Gli interventi prevedono il recupero dei portoni in legno e delle vetrate artistiche, la pulitura delle superfici marmoree interne ed esterne, la revisione del sistema di copertura e il consolidamento delle strutture lignee del soffitto. I lavori, affidati all’azienda Restauroitalia di Camaiore, si concluderanno entro settembre.
“È un intervento completo – ha spiegato l’assessore alla gestione e valorizzazione del patrimonio comunale, Filippo Bedini – partiamo dalle superfici esterne, ma i lavori interesseranno anche le vetrate, i portoni e le parti interne dove sono state riscontrate infiltrazioni. A differenza dei precedenti restauri, si interverrà su tutta la superficie dell’edificio, comprese le guglie che ornano il tetto, che necessitavano di un’operazione di pulitura e manutenzione non più rinviabile.”
“Il progetto affronta inoltre le criticità legate al sistema di deflusso delle acque, con un’azione complessiva di messa in sicurezza e conservazione della copertura dell’edificio. – ha aggiunto -Lavoro reso possibile anche grazie al contributo della Fondazione Pisa e al sostegno dell‘Inner Wheel club di Pisa, che ha manifestato l’intenzione di finanziare il restauro di uno dei portoni.

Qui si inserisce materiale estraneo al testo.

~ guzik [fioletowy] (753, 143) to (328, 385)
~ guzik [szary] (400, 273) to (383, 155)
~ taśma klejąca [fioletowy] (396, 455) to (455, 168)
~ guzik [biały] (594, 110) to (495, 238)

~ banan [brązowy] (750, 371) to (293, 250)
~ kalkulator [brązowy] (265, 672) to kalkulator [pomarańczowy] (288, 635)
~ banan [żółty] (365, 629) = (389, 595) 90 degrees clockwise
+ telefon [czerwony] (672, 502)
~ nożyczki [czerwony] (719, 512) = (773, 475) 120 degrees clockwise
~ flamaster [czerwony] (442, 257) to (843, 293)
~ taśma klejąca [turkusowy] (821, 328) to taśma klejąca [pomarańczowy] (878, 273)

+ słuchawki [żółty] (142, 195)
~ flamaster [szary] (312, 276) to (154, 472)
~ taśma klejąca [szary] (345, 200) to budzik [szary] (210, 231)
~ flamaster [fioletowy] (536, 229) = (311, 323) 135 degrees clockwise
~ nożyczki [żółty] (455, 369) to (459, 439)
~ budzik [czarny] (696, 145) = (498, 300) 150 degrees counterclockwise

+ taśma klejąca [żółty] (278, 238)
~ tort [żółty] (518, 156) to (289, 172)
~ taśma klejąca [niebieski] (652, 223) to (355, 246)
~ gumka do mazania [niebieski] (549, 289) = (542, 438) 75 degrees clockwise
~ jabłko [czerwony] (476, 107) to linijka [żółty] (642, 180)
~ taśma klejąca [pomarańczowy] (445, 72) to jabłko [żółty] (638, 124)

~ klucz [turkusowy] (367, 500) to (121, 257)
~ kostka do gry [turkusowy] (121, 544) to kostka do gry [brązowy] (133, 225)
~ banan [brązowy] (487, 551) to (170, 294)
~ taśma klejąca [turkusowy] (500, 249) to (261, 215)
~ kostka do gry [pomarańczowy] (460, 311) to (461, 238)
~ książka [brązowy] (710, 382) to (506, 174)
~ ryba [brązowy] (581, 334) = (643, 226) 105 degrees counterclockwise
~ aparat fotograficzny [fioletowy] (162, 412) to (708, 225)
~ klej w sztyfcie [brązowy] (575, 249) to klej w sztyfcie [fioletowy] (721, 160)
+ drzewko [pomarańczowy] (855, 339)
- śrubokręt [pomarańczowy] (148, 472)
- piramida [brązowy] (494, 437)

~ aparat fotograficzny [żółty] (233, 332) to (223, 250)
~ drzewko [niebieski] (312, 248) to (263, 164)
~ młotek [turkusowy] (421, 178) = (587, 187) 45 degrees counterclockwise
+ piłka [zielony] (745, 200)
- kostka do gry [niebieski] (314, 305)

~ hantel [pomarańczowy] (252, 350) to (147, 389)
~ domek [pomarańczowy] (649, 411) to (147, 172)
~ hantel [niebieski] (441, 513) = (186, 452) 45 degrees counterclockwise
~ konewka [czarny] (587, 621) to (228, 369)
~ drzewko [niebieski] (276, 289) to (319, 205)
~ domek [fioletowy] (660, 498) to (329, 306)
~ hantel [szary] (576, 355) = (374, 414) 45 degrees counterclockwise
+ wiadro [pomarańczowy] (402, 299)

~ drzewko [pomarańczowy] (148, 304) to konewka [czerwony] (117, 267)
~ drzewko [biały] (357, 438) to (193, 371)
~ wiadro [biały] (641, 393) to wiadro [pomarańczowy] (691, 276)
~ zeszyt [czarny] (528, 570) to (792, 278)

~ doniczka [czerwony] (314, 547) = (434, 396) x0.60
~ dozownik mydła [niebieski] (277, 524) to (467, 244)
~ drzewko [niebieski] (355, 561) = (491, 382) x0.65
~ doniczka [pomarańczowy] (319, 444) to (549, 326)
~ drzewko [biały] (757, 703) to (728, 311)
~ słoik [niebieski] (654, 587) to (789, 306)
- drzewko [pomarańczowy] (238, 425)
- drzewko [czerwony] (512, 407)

Stiamo lavorando per reperire risorse ulteriori, con l’obiettivo di completare l’intervento recuperando anche gli arredi storici della chiesa come le panche e gli inginocchiatoi che una volta restaurati potranno tornare ad arricchire l’interno della chiesa”.

La storia della chiesa di Santa Maria della Spina a Pisa
La chiesa di Santa Maria della Spina è un piccolo gioiello gotico costruito nel XIII secolo sulle rive dell’Arno.
Il suo nome deriva da una reliquia preziosa: una “spina” che si credeva provenisse dalla corona di Cristo, portata a Pisa durante le Crociate.
Originariamente chiamata Santa Maria di Pontenovo, fu ampliata e decorata tra il Duecento e il Trecento con ricchissime sculture di artisti della scuola pisana, tra cui Andrea Pisano e Nino Pisano.
A causa delle frequenti inondazioni dell’Arno, nel XIX secolo la chiesa venne smontata e ricostruita leggermente più in alto rispetto alla posizione originaria, mantenendo però intatto il suo straordinario apparato decorativo gotico.